03-22-2018 , 03:40 AM
Hi Everyone:

Here's an interesting article written by one of our authors Philip Newall:

https://www.frontiersin.org/articles...018.00210/full

Best wishes,
Mason
Interesting Article by Phillip Newall: Commentary: Heads-up limit hold'em poker is solved Quote
03-22-2018 , 09:42 AM
Fantastic paper, thanks for the link Mason. This paper and its referenced sources make for some great reading. At first glance, it is interesting how the GTO approximate solution to limit heads up holdem is even more simple with less mixed strategy and more pure strategy, such as call a reraise over 99 percent of the time, versus the weaker AI from 2008 that only called reraises 83 percent. Thus, any reraises that are bluffs should expect to always be called by a balanced opponent, and almost any folds are pure profit.
Interesting Article by Phillip Newall: Commentary: Heads-up limit hold'em poker is solved Quote
04-02-2018 , 01:50 PM
Hi Mason and Phil,

I think the problem with raise or fold strategy is that it ignores other thresholds where ev is neutral between call and raise.

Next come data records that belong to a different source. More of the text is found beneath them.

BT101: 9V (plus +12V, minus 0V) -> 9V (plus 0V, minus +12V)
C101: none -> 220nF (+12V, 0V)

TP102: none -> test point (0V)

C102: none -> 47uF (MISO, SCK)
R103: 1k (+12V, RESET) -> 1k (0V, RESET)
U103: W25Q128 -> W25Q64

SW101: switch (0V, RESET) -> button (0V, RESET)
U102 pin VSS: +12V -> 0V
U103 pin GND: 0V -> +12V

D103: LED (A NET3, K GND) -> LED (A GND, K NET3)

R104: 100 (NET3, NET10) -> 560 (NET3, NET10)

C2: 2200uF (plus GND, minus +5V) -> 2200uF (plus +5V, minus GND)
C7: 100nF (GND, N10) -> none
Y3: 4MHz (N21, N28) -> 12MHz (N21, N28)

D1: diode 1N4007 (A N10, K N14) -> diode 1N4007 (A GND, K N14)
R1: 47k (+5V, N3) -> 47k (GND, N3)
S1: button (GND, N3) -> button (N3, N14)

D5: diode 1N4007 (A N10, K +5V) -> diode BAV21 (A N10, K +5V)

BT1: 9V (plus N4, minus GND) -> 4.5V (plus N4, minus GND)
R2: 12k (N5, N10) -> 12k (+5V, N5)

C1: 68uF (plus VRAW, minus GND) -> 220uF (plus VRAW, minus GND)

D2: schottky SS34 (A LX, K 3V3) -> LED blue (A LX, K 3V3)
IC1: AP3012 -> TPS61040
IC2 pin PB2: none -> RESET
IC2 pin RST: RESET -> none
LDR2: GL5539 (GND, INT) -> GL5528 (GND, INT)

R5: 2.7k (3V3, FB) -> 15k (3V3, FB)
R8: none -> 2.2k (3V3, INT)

The hands that earn exactly 0ev when raised will use a mixed strategy. I think I remember that Cepheus raises or folds T4o at frequency, which is indicative of this threshold

The hands that are unprofitable when called share a threshold with the hands that are profitable when called. I haven't studied the ev of individual preflop hands much, but I think that at this threshold, we will see a group of hands that earn the same fraction of the pot whether the opponent folds or calls, and this group of hands will limp occasionally. I heard through the grapevine that there are some suited connector combos that get limped occasionally which likely fall directly on this threshold.

The hands that want the big blind to call share a threshold with the hands that want the big blind to 3 bet. Both actions will result in a very high ev of at least (1.5 small bets*bb call freq) + (1.5 small bets*bb fold frequency)/hand = ev / hand. Cepheus limped AA on the button vs me and won a big pot unimproved.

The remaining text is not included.